MBWA is not about an aimless walk around, it needs to be done with a purpose: to listen to people and find out what is going on in real time; to provide positive reinforcement; to communicate the latest company news; and to discover and promote ideas for improvement. Along with trust built from upward feedback tools and other team working methods, teams embrace their manager’s presence positively as a visible sign of support and appreciation of their everyday demands.

 

2. Set a Vision and Communicate It

All companies have strategic plans; hopefully you will get overviews and progress reports every time there is an annual general meeting. Great managers are able to take the strategic plan and specifically the vision for the business, and translate it so it becomes meaningful for their employees. Too often this is left to the PowerPoint slide master to accomplish. By that I mean all the info is put on a PowerPoint and sent out to everyone in the organisation, in the vain hope that it will be understood (if at least it gets read). That is not communication, and in fact that is downright disrespectful to your employees. Great managers take the time to discuss the vision and the strategic plan with their employees, what it means, how it affects them and what they the employees are required to do to execute the strategy and achieve the vision.

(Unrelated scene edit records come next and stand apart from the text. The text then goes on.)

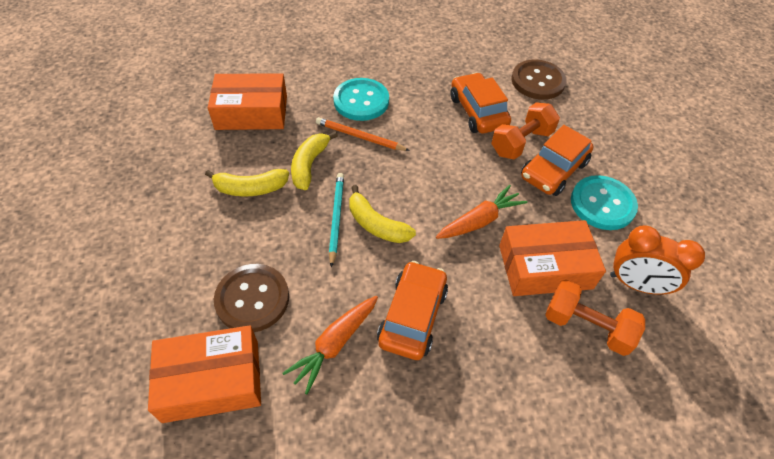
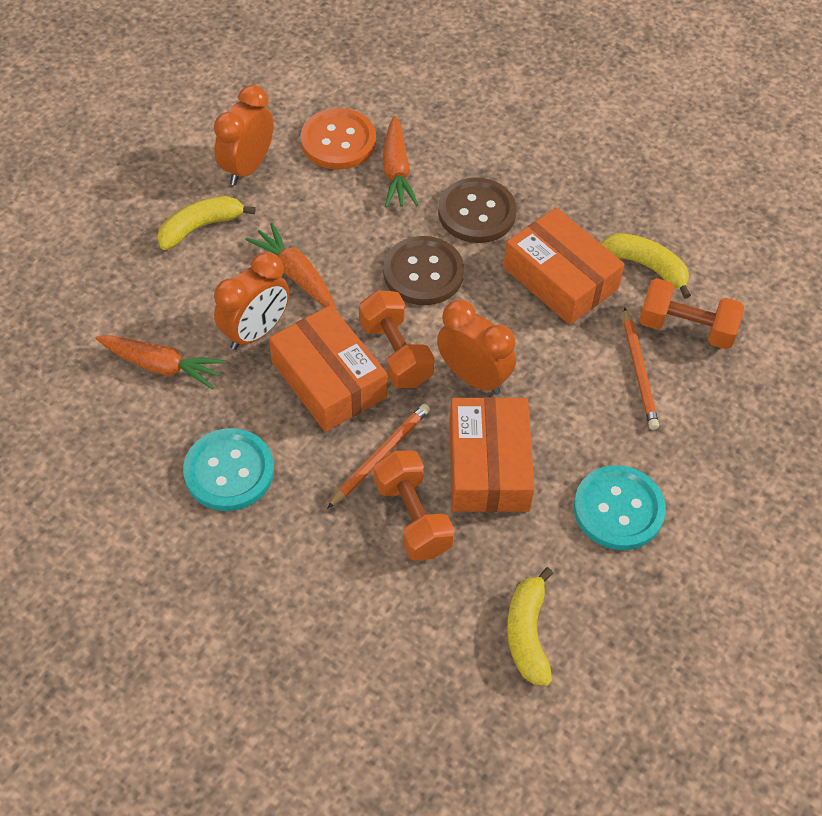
orange button: 0 -> 1
orange car: 3 -> 0
orange carrot: 2 -> 3
orange clock: 1 -> 3
orange dumbbell: 2 -> 3
orange pencil: 1 -> 2
turquoise pencil: 1 -> 0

Discussing the vision with employees is also a great way of understanding what concerns people may have or how they feel in general about the vision and the direction the company is taking.

 

3. Providing Positive Reinforcement

Most people need to be acknowledged for their efforts and receive recognition for the work that they do. If the only time that takes place is during performance appraisal time then it’s way too late. Findings of both the Hewitt and Gallup employee engagement surveys highlight the strong link between recognitions and praise to employee engagement. When you take this into consideration then you have to acknowledge that providing positive reinforcement in a way that is meaningful to each individual for those actions and results that you desire in an employee, is a no brainer.

 

4. Open time

Busy-ness can often be interpreted as a sign of importance or even value; that is, “I am so busy because I have so many things to do.” My take is different, If you are a busy manager then you are either doing the work of others; you are disorganised; or you have bought into a culture where “busy” is perceived to be important (or worse still some combination of all three!)

What I continually find astounding is that managers can find the time to fight fires or intervene when things go wrong, but cannot find the time to be involved in continuous improvement or value adding activities.

One of the things great managers do is find the time to meet with the people who work for them – not just via management by walking around themselves, but by scheduling time to be “available” for anyone of their employees to meet. I call this open time; a time set aside in your calendar where you are in your office but available to meet with anyone who wants to see you with out making an appointment. It is a time where employees feel they can engage you one on one without worrying about disturbing you in any way.

 

In conclusion, good management is not complex, however it does require the discipline to focus on some simple behaviours in a consistent fashion. Specifically, get out, meet and listen to your people, translate the company’s vision for them, recognise them when they do what you want and finally make time for your people.